| This week will be the first of a two part tour of Hartford’s water and waste-water facilities. We begin with our water resources, the water the comes out of our taps every day. The Metropolitan District Commission (MDC) website has loads of background information that we should all be familiar with before touring the facilities. Access the site by clicking here: MDC – Water Supply & Pollution Control Under the What We Do drop down menu you can get some great info on the services the MDC provides.
Connecticut Public Television (CPTV) produced an excellent documentary on the history and process of the Hartford waterworks. This video should be watched before going on the field trip. It’s about 50 minutes long so give your self enough time to watch it. Water Works: Bringing Pure, Clean Water to Connecticut |
Questions:
What was Caleb Saville’s engineering feat to bring clean drinking water to Connecticut? (2 points)

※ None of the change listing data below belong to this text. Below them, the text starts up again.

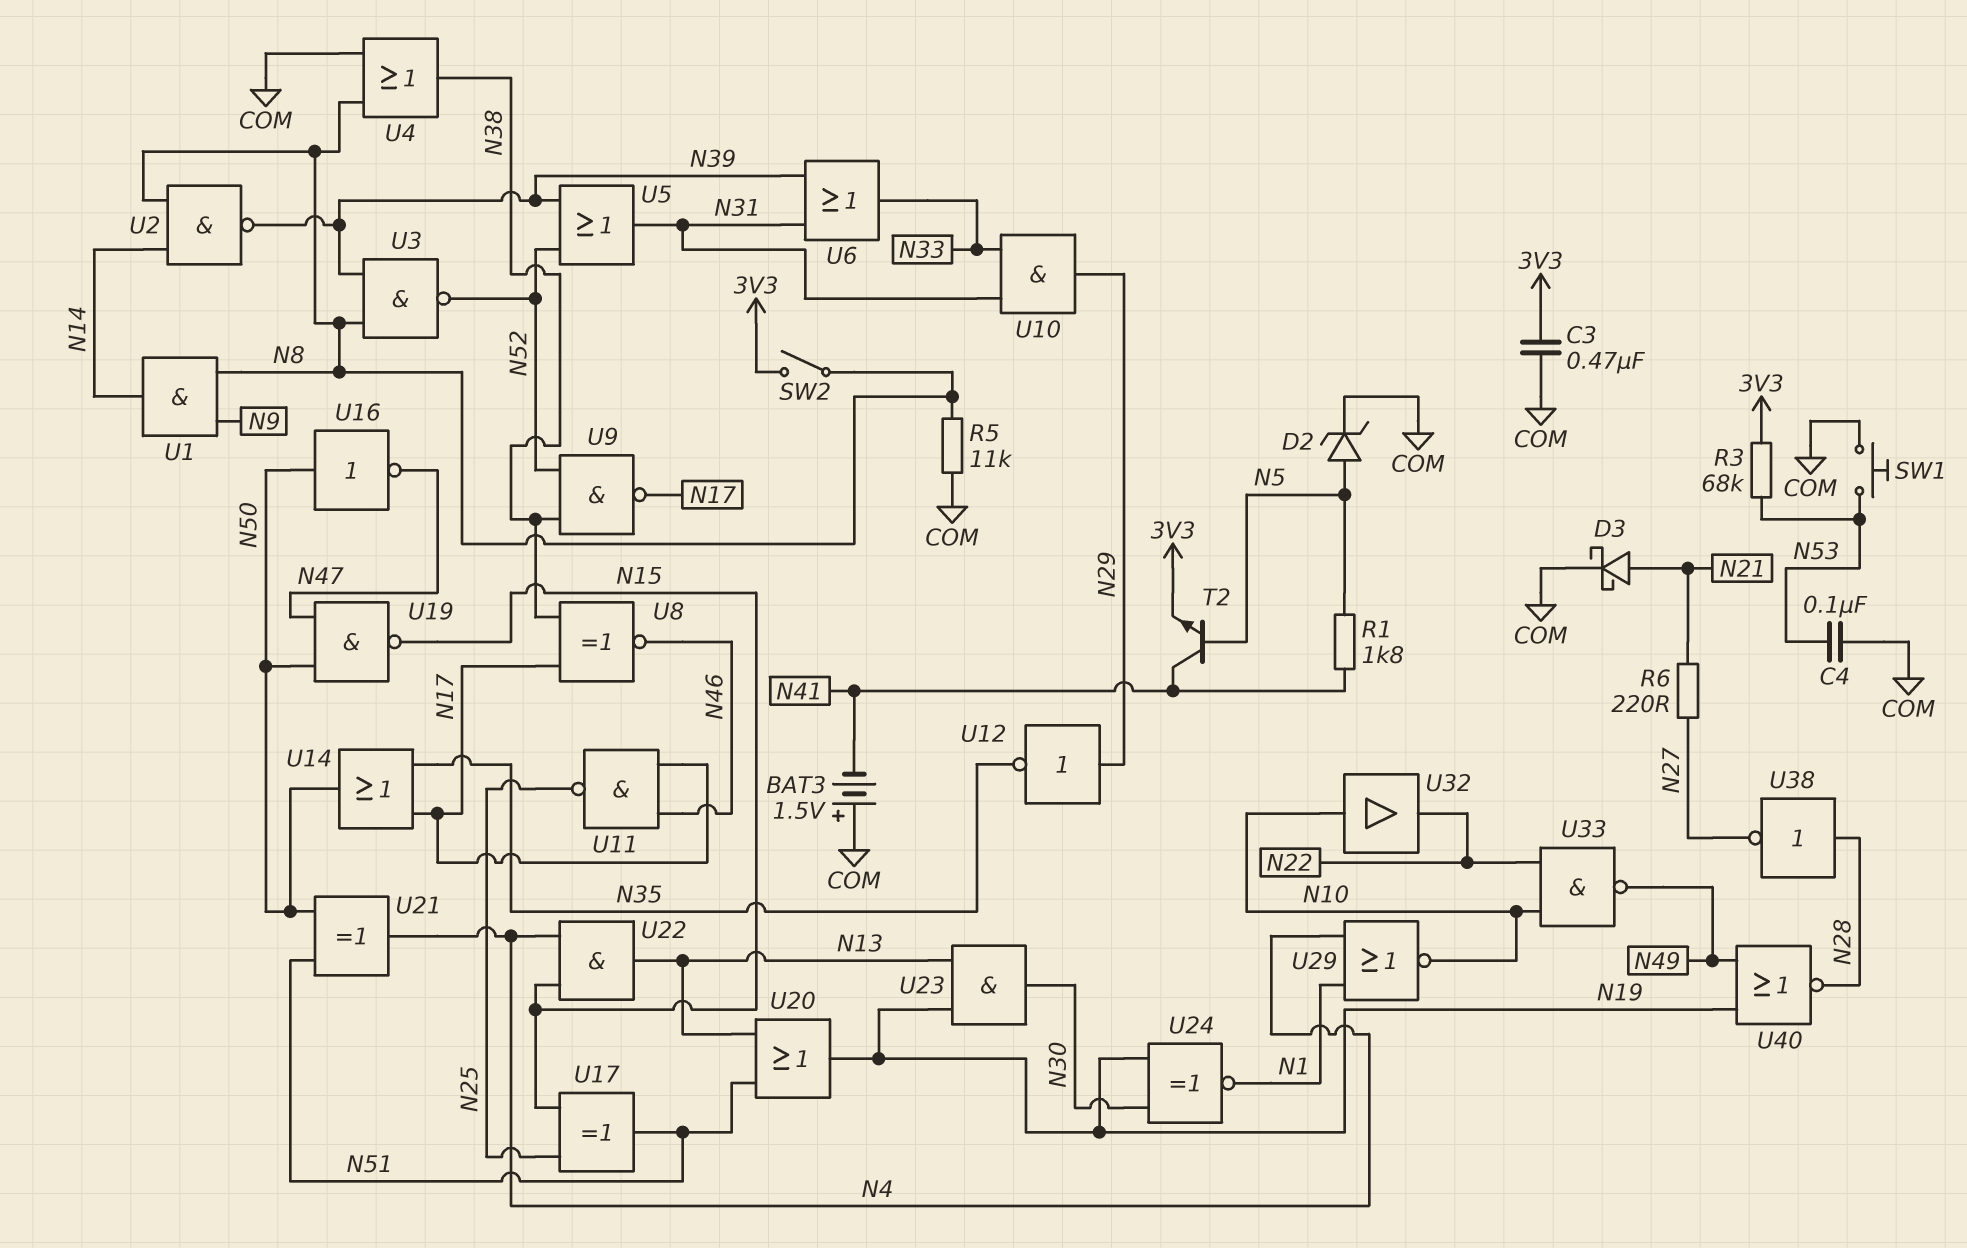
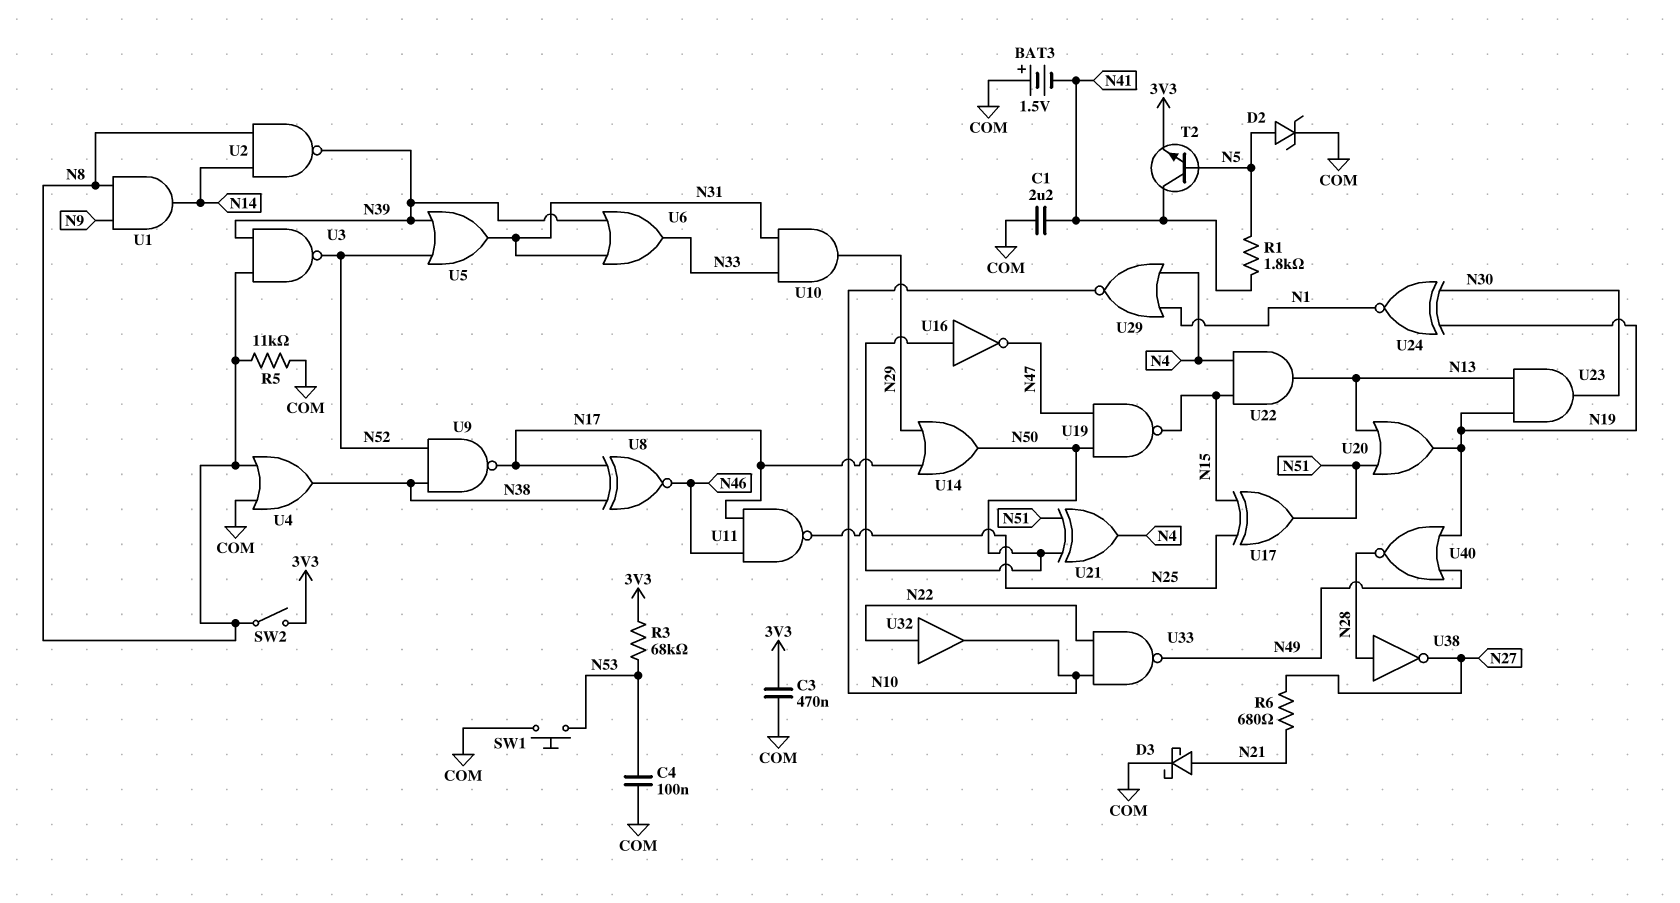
C1: none -> 2.2uF (COM, N41)
R6: 220 (N21, N27) -> 680 (N21, N27)
U12: NOT (in N29, out N35) -> none
U14: OR (in N17, in N35, out N50) -> OR (in N17, in N29, out N50)
U32: buffer (in N10, out N22) -> buffer (in N22, out N10)

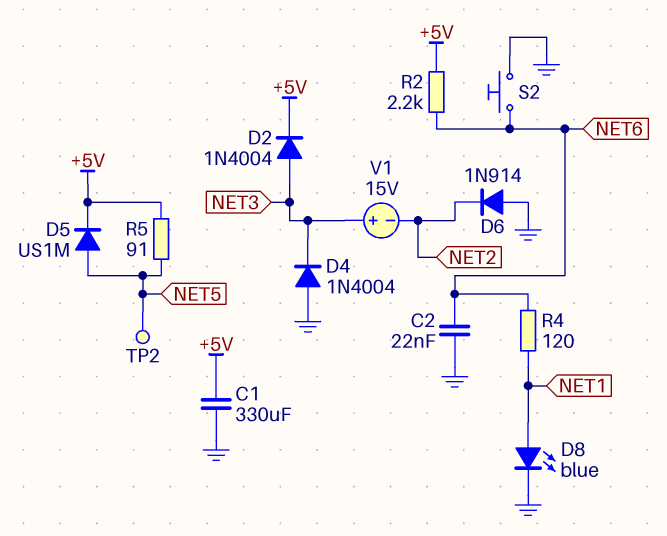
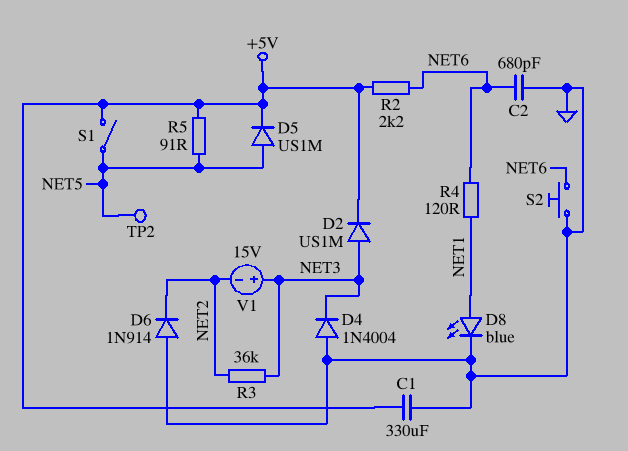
C2: 22nF (GND, NET6) -> 680pF (GND, NET6)
D2: diode 1N4004 (A NET3, K +5V) -> diode US1M (A NET3, K +5V)
R3: none -> 36k (NET2, NET3)
S1: none -> switch (+5V, NET5)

What are the name of the two main reservoirs form which Hartford gets its drinking water? (4 points)
How does water move from the reservoirs to the distribution customers around Hartford and surrounding towns? (2 points)
How does the MDC generate additional revenues in a time when customers are conserving more water and therefore decreasing the revenues for the MDC? (2 points).
Additional Spring 2020 Question: Now that you are home and not drinking Hartford water, where does your water come from? Find out where and how your water is cleaned in your town/city. If you are drinking well water, do you know if any treatments are needed before it goes to your tap? How deep is your well? Maybe you can’t drink your tap water…why not?
This does not have to be a long answer but please be as detailed as you can to explain where your water comes from and how is it cleaned for consumption.
Organize all these answers on a Word document and upload to the Moodle site.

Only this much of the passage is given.